Inevitably, though, the aspect of the show that comes off worst nowadays is the titular character, Dawson Leery (you can save your ‘Pacey Witter is problematic’ thinkpieces for at least another decade, please), even though as early as season three (not coincidentally the first season without Williamson) he was already the least favourite within fandom. The end of this season gives us Dawson’s infamous, meme-worthy ugly-cry-face while Pacey and Joey go off together on the good boat ‘True Love’ (please insert your own ‘shipping’ pun here). Dawson has, as Smyth puts it, a “classic Nice Guy complex”, viewing himself as a martyr to other people’s happiness and really being a “whiny self-absorbed baby”.

Dawson's Creek - HeadStuff.org
“Nice Guy” Dawson and Joey. Source

Bruton agrees, noting, “No one should ever root for Dawson Leery”, citing in particular his slut-shaming of Jen and the way that “he acts like he owns Joey” – not to mention being a “terrible director”. Dawson is the Ross Geller of Capeside: even viewers who liked him on the first viewing will now find much of his behaviour creepy and entitled. (Actor James Van Der Beek is, endearingly, not at all precious about the role, and spends a great deal of time poking fun at himself these days.) Unlike Ross, however, he doesn’t get the girl at the end, and the fact that the characters are 15-20 during the show (except in the series finale) means that youthful idiocy and narcissism mitigate an awful lot of the behaviour. Despite the big words and complicated sentences, these were still very much young people making mistakes and figuring things out.
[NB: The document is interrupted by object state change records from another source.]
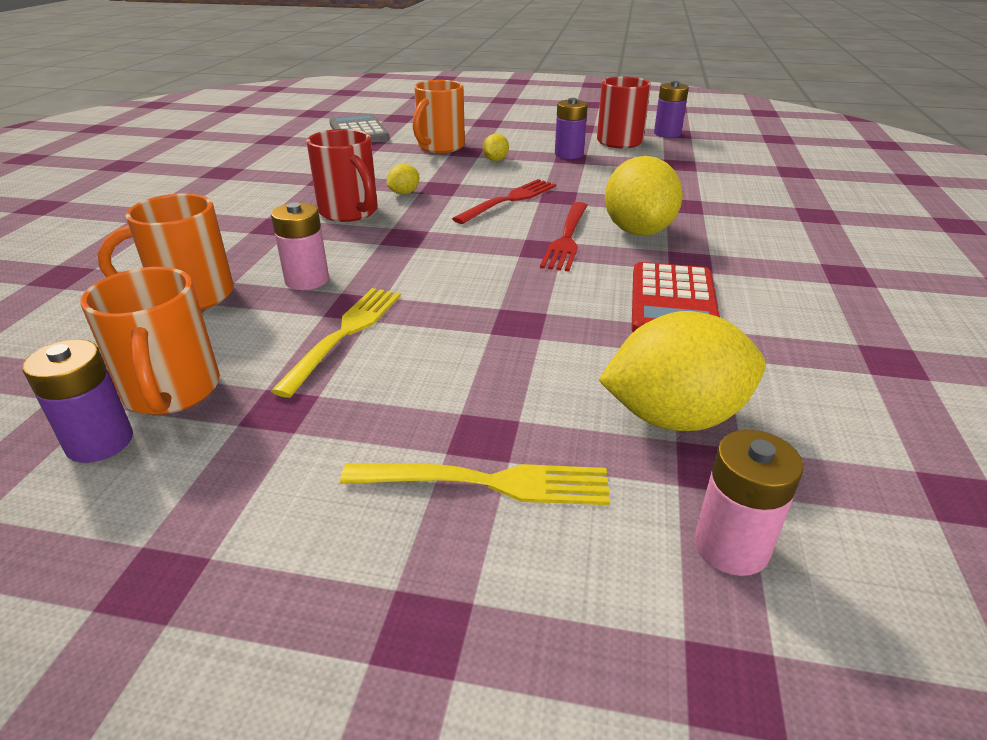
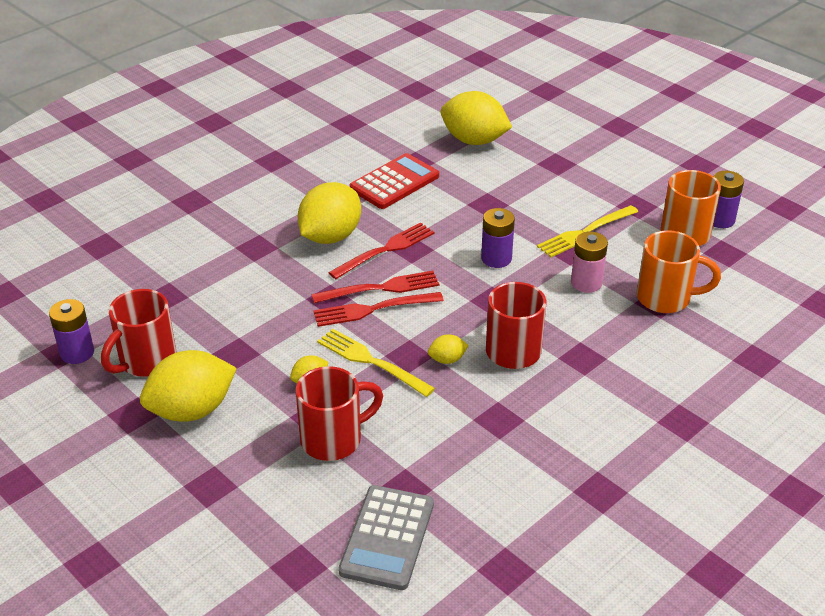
camera: 145 degrees left, 5 degrees up
(440, 147) = (333, 439): orange mug -> red mug
(486, 482) = (570, 149): yellow fork -> yellow fork (371, 361)
(524, 213) = (380, 288): none -> red fork
(549, 135) = (192, 410): none -> yellow lemon
(569, 154) = (230, 358): purple battery -> purple battery (496, 258)
(731, 546) = (509, 107): pink battery -> none

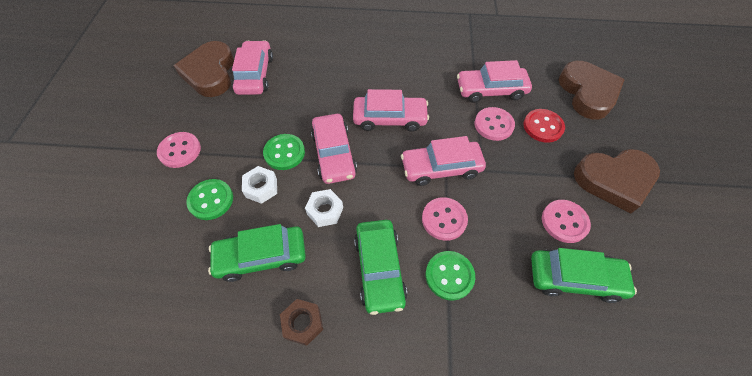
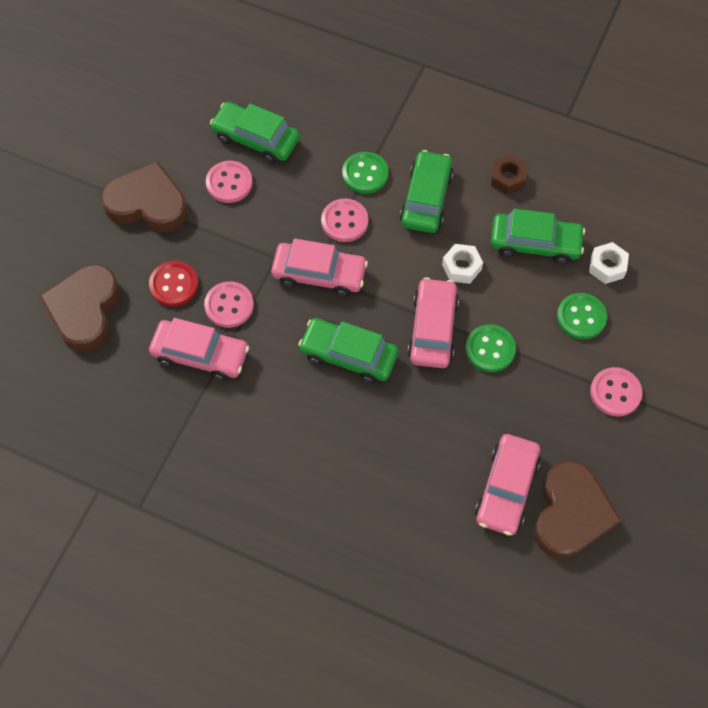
camera: 160 degrees left, 5 degrees up
(261, 188) = (524, 314): white nut -> white nut (607, 266)
(390, 118) = (349, 355): pink car -> green car

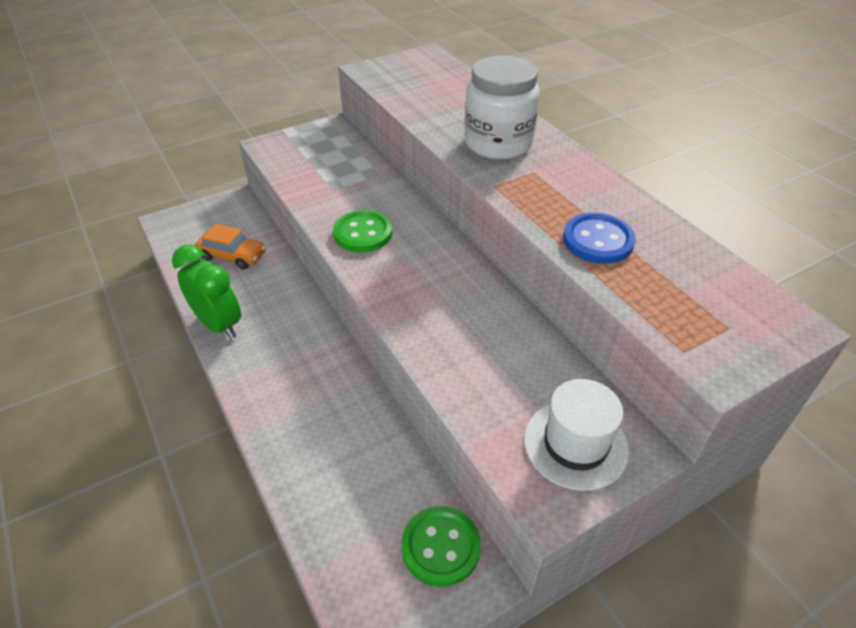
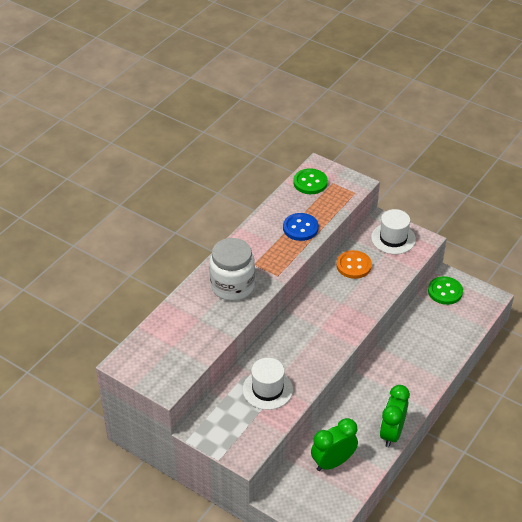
camera: 115 degrees left, 0 degrees up
(232, 255) = (333, 462): orange car -> green clock
(342, 184) = (267, 389): none -> white hat
(363, 233) = (310, 357): green button -> green button (310, 182)
(523, 350) = (353, 265): none -> orange button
There are other elements that strike you when you revisit the series: why did Joey become so Mary-Sue-like in later seasons? Why did Andie have to leave? How awesome was that genuinely-platonic friendship between Jen and Jack, anyway? How dodgy was Ms Jacobs, really? Whatever happened to Eve (though bonus points for referencing her in the last episode)? How many times can you use the word ‘soulmate’ unironically? How unrealistic (and disheartening) is that series finale where everyone seems to be super-successful at age twenty-five (unless they are being mercilessly killed off)? But ultimately it still works, even as technology and society have marched on; ultimately it is still about what it means to grow up and to have a lot of feelings (and to then overthink them).

If you, like that visiting student in Mean Girls, “just have a lot of feelings”, the show will speak to you; if you, like many people under thirty-five, are faced with bleak economic realities and an extended adolescence because the traditional markers of adulthood are no longer viable, the show is still deeply relevant. Actors speak of gathering all the emotional experience they need to draw on by age twenty; young adult novels are now read by far more people over eighteen than under. The things that we begin facing in our teenage years are many of the things that we grapple with for the rest of our lives. And if you’d like some super-verbose fictional teens portrayed by twentysomething actors to elaborate on this, Dawson’s Creek is there for you as the ultimate teen angst drama: 20 but not quite feeling it, as so many of us have been.